How is the conversion rounded?
Both use round-to-nearest, ties-to-even — the same rule IEEE 754 uses. bfloat16 is computed by taking the top 16 bits of the float32 pattern and rounding the discarded low 16 bits; FP16 rebiases the exponent from 127 to 15, truncates the mantissa from 23 to 10 bits with the same tie-break, and handles subnormals and overflow. Everything runs with typed arrays in your browser, so the bits match what hardware would store.
Is anything uploaded?
No. The bit patterns are computed entirely in your browser with a DataView over typed arrays. Nothing is sent to a server.

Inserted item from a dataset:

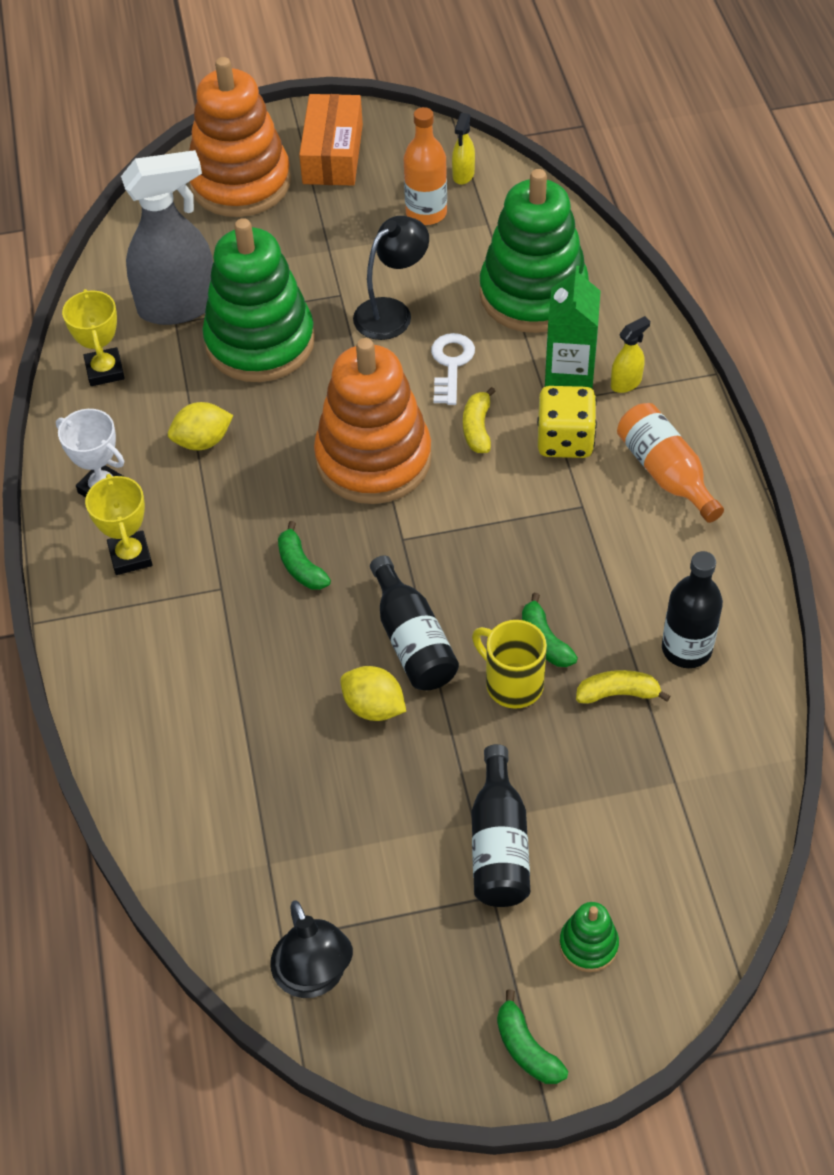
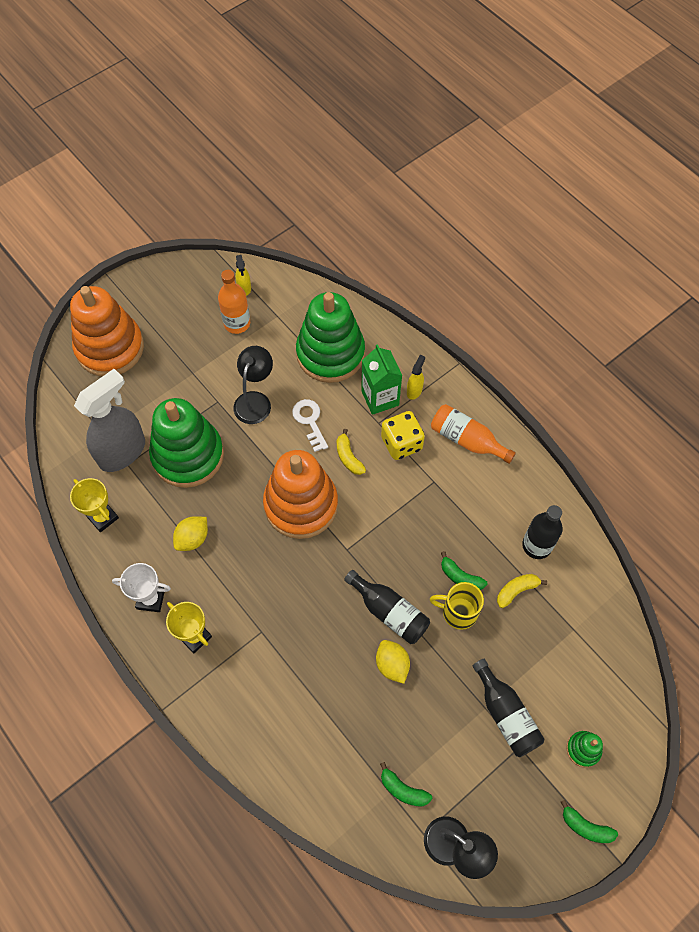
camera: 30 degrees left, 10 degrees up
(301, 566) = (299, 595): green banana -> green banana (403, 790)
(333, 154) = (156, 304): orange box -> none
(374, 707) = (392, 665): yellow lemon -> yellow lemon turned 60 degrees clockwise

How do I use the FP16 / bfloat16 Converter — Half-Precision & Brain Float Bits?
Simply type or paste your value and read the result, which refreshes the instant you change something. There is nothing to submit and nothing to wait for.
Do I need to install or sign up for anything?
Not at all — it runs in the browser with nothing to install and no account. After it loads once, it even works without an internet connection.
Is my information private?
Yes. Everything happens in your browser. Nothing you type is sent to a server or saved anywhere.
Common Use Cases
Machine learning & GPUs
Inspect the exact FP16 or bfloat16 bits used for model weights, activations and mixed-precision training on modern GPUs and TPUs.
Choosing a 16-bit format
See the range-vs-precision trade-off side by side: bfloat16’s huge range against FP16’s extra mantissa bits.
Low-level & embedded work
Grab the 16-bit hex pattern for firmware, GPU buffers, memory dumps or a binary file.
Learning half precision
Understand sign / exponent / mantissa, the exponent bias, subnormals, FP16 overflow to Infinity, and NaN in compact 16-bit formats.